DETROIT — Cadillac is overhauling the badging of its powertrains to focus on vehicle power and performance rather than the engine's displacement as the brand prepares to add an influx of full-electric vehicles.
Instead of identifying the liters of a vehicle's engine, such as a "2.0T" for 2.0-liter turbo, each model will display the torque of the powertrain. Electric powertrains for EVs have no displacement; however, acceleration, as with internal combustion engines, is best measured in torque.
“We’re not talking about displacements anymore,” Cadillac President Steve Carlisle said during a media briefing Wednesday. “What’s the appeal of an electric motor and electric car? It’s the torque. It’s the early torque. It’s the driveability. It’s the acceleration. We see this as a step toward the future and moving into battery electric vehicles.”
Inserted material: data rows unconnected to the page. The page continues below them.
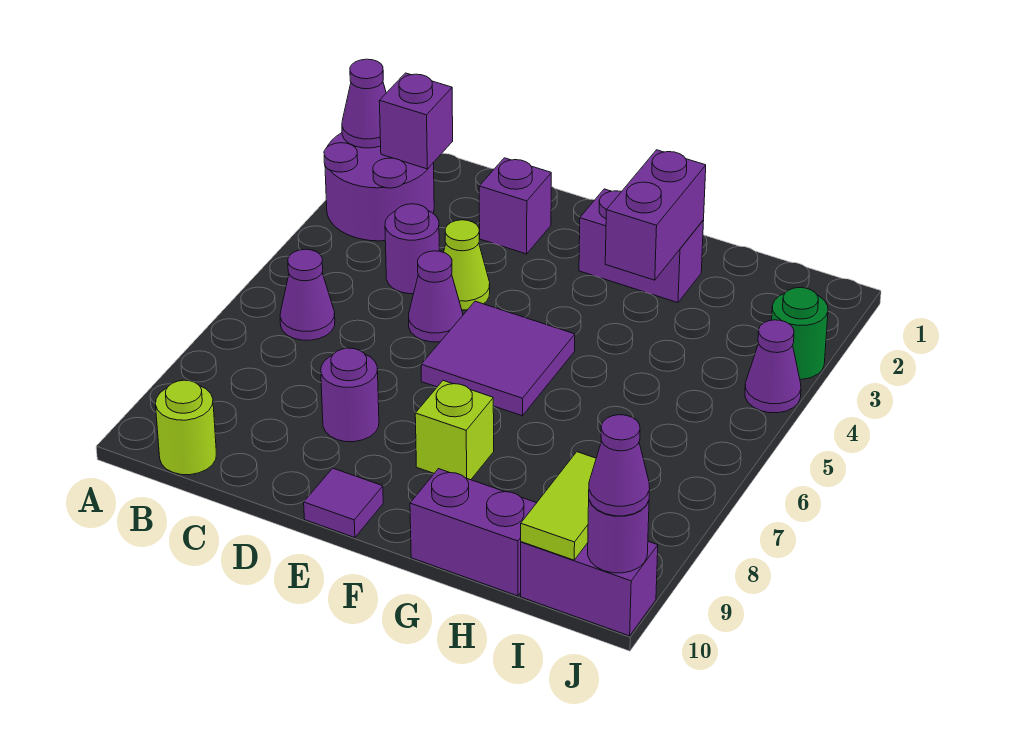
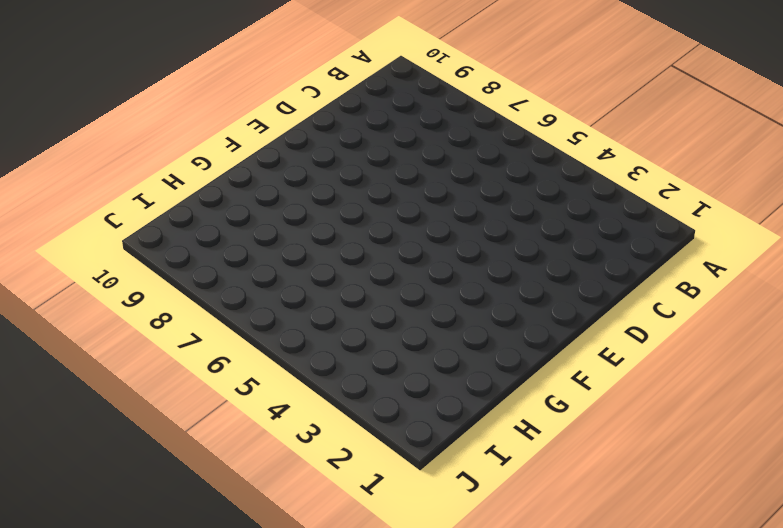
none -> purple round brick A2:B3 level 1
none -> purple cone B6 level 1
none -> lime round brick B10 level 1

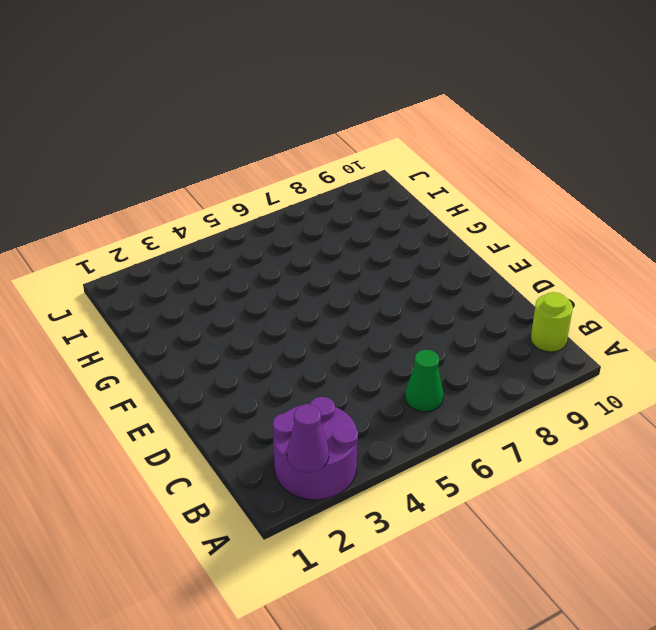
green cone B6 level 1 -> purple cone B6 level 1
none -> purple round brick C4 level 1
none -> purple brick D2 level 1
none -> lime cone D4 level 1

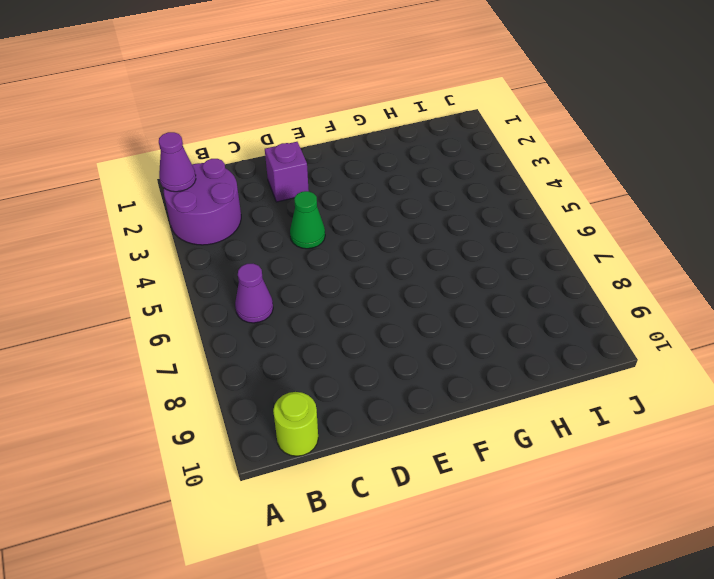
green cone D4 level 1 -> lime cone D4 level 1
none -> purple round brick C4 level 1
none -> purple cone D5 level 1
none -> purple round brick D8 level 1

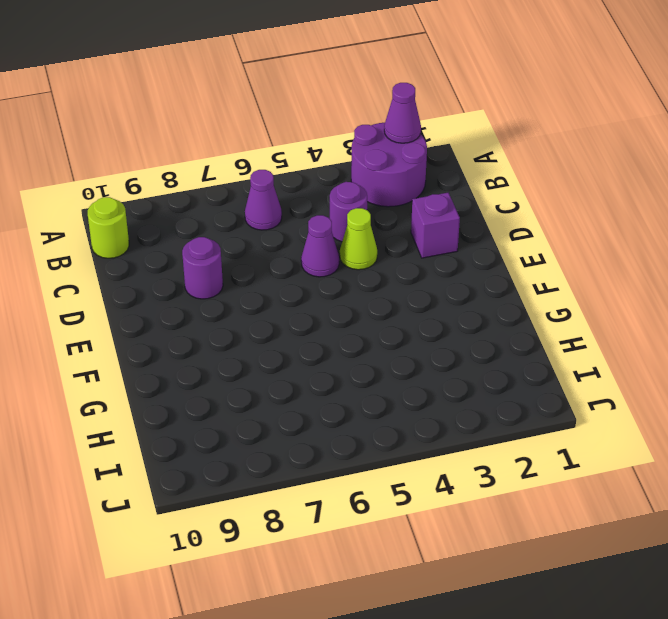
none -> purple tile E5:F6 level 1
none -> purple tile E10 level 1
none -> purple brick F2:G2 level 1

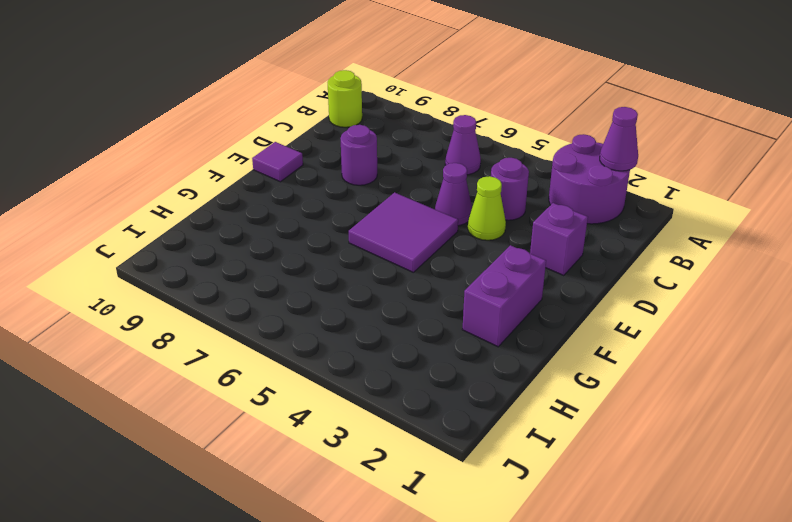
none -> lime brick F8 level 1
none -> purple brick G10:H10 level 1
none -> purple brick I10:J10 level 1

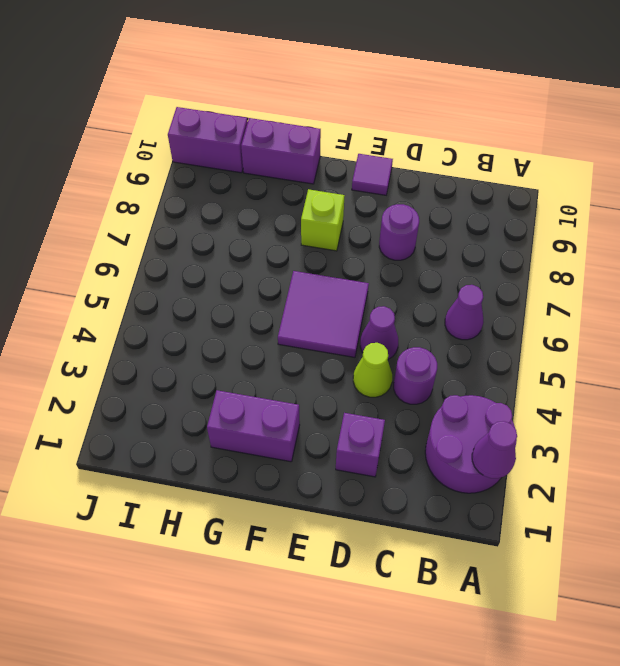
none -> lime round brick B10 level 1
none -> green round brick J3 level 1
none -> purple cone J4 level 1

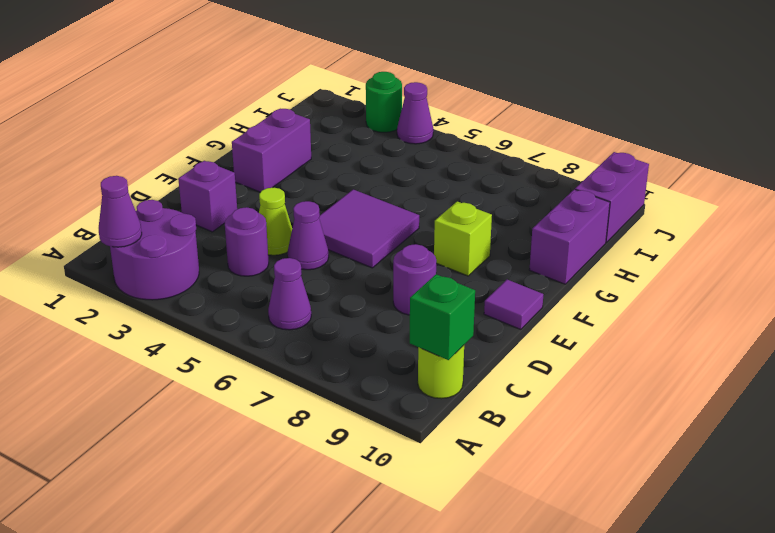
green brick B10 level 2 -> none
none -> purple brick B2 level 2
none -> purple brick G2:G3 level 2
none -> lime tile I9:I10 level 2

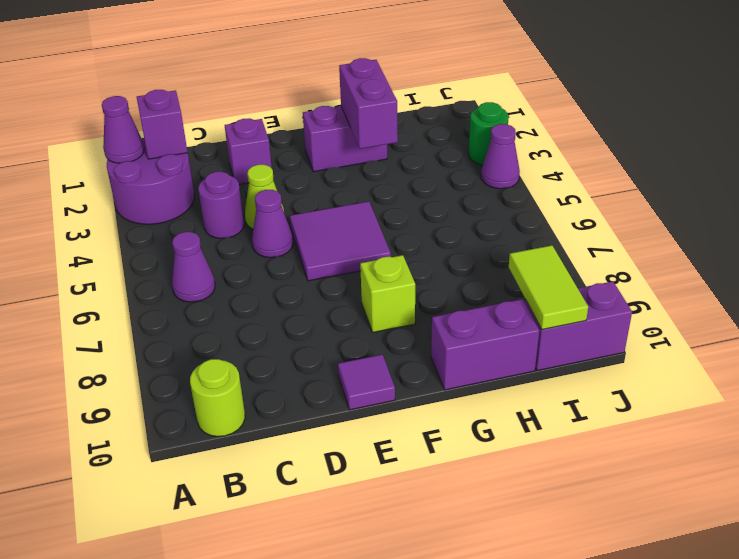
none -> purple round brick D8 level 1
none -> purple round brick J10 level 2
none -> purple cone J10 level 3

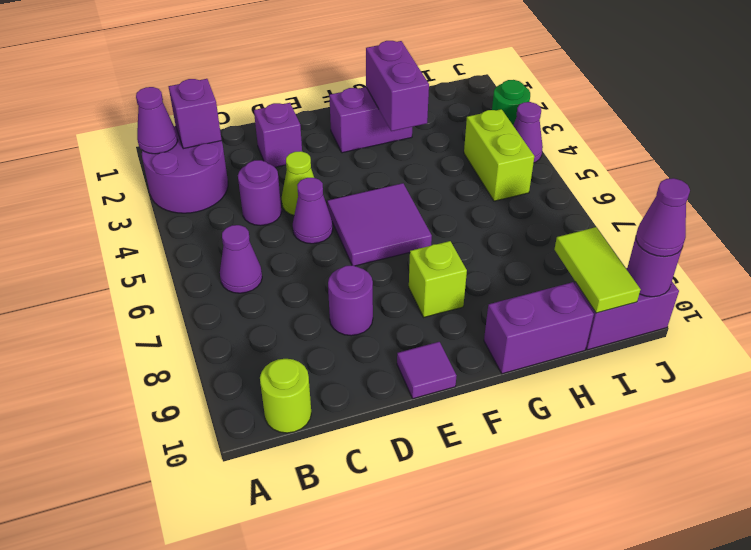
lime brick I4:I5 level 1 -> none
The caveat for American buyers is the number that will be on the vehicle to designate its performance will use newton meters of torque rather than pound-feet, which is a measurement exclusive to the U.S.
Carlisle said the decision to use the metric measurement was made because of Cadillac's worldwide sales. It also is a higher number than pound-feet.
"It's metric. It's global. It's universal," Carlisle said. "You have to think about all the markets we are doing business in."
The badging will begin this year on the new XT6 large crossover and expand throughout Cadillac's lineup, Carlisle said.
For example, instead of a "2.0T" badge to represent a 2.0-liter turbo engine, the badge would read the torque with a "T" at the end: "350T." If a vehicle is powered by a combustion engine such as the 3.6-liter V-6 in the XT6, it would just be badged "400." It would be 271 pound-feet.
Cadillac is serving as General Motors' lead brand for electric vehicles and Carlisle said the EVs will have a different designation at the end, but he declined to disclose what that may be.
The use of the metric system for vehicle badging in the U.S. isn’t unprecedented for GM. In the 1960s, the Pontiac GTO, the first muscle car, was one of the first, if not the first, American vehicle to use the displacement of the vehicle’s engine in metric. For example, a “GTO” badge had “6.5-litre” under it.